The things I don’t write about…

“How should a blogger talk about their friends, family, and the people they meet? What do you think? Is writing something truthful and powerful worth it, if it hurts people’s feelings?” – Drew Jacob, Hemingway’s Long Game

Probably the most frequent praise I hear for my writing is how honest and transparent I come across. I like to write about embarrassing things that happen to me, my numerous shortcomings, my income and expenditure, controversial stuff like pickup, etc.

But you should know that I’m not completely honest and transparent. I do hold back. There are things I don’t write about.

Mostly, these are things related to other people’s privacy. To steal words from Drew Jacob

“I don’t give a fuck about privacy.

I don’t mean your privacy. You won’t find me in a tree outside your window. I swear. Not that I haven’t tried.

No, I mean my privacy. I don’t care if my personal information is online. I’m pretty mystified by people who do.”
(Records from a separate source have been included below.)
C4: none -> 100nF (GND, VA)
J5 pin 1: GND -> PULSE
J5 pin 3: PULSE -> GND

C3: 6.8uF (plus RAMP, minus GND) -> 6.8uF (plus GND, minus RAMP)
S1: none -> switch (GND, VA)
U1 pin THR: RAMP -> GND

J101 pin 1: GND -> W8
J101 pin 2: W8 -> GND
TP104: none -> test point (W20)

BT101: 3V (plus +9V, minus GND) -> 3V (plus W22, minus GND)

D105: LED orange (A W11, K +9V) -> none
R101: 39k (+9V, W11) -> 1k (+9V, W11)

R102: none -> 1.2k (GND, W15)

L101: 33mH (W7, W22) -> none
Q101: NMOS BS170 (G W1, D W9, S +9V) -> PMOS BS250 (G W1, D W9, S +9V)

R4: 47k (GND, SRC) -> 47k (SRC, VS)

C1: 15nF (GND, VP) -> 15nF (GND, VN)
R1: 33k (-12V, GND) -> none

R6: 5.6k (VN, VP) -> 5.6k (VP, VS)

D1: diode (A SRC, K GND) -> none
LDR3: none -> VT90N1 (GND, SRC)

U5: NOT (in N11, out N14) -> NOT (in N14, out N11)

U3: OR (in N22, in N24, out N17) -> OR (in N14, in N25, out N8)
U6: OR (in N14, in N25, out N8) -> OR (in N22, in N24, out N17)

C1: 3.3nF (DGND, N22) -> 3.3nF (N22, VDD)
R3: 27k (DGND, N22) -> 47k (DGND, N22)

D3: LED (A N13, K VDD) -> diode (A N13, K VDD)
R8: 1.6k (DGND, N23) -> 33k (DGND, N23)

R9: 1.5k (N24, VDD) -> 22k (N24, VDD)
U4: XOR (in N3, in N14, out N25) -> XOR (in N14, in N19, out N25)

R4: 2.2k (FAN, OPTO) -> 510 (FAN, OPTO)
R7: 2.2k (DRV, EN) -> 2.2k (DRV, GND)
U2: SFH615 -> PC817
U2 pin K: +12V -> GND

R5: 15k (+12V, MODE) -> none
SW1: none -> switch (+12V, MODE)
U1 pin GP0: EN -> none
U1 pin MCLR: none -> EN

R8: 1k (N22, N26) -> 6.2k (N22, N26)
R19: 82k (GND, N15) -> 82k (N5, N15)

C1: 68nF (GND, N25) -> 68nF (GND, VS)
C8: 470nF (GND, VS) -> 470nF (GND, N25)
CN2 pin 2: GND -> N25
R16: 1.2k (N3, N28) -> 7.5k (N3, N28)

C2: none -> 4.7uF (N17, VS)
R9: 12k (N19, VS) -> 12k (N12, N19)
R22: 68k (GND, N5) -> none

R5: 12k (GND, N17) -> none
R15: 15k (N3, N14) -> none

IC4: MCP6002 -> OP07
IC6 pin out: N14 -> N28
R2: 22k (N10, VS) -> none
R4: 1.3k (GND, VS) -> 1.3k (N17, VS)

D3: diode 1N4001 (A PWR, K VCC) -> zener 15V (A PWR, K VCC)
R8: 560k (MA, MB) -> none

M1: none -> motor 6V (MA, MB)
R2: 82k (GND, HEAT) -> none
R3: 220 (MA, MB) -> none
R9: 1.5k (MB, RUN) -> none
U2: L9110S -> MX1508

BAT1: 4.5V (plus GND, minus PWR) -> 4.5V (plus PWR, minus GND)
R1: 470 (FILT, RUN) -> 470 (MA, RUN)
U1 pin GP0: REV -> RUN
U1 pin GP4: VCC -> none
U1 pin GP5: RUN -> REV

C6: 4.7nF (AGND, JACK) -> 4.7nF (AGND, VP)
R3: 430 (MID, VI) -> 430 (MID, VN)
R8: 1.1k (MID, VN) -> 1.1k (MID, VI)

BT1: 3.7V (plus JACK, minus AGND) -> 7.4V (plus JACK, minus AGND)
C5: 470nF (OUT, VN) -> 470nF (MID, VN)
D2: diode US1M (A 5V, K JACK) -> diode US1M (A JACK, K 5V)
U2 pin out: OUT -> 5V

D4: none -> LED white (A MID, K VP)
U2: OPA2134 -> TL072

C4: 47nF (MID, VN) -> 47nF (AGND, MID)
I can relate. I care little about my own privacy and it baffles me as to why so many people — often genuinely good people with nothing to hide — are fiercely protective about it.

(The best explanation I can come up with is that society is so batshit crazy and judgmental that even the best among us will be criticized for our actions, and most people would rather not endure such small-minded criticism.)

I realize though that I don’t have to understand someone’s wishes to respect them, and so I try to respect the privacy of others. As such, I have to be careful when I write about other people. I have some great stories with powerful lessons that I’d like to share here on the blog, but unless I figure out a way to write them while preserving anonymity, I’ll be holding back.

I’ve learned this the hard way. I’ve inadvertently lost friends and damaged relationships on account of my writing. It’s not a nice feeling.

Truth versus loyalty. An ethical dilemma, and I find myself leaning towards the latter.

What’s your take on privacy? Why is it important to you, or not? What about respecting the privacy of others? Should truth take precedence over loyalty? Let me know via the comments.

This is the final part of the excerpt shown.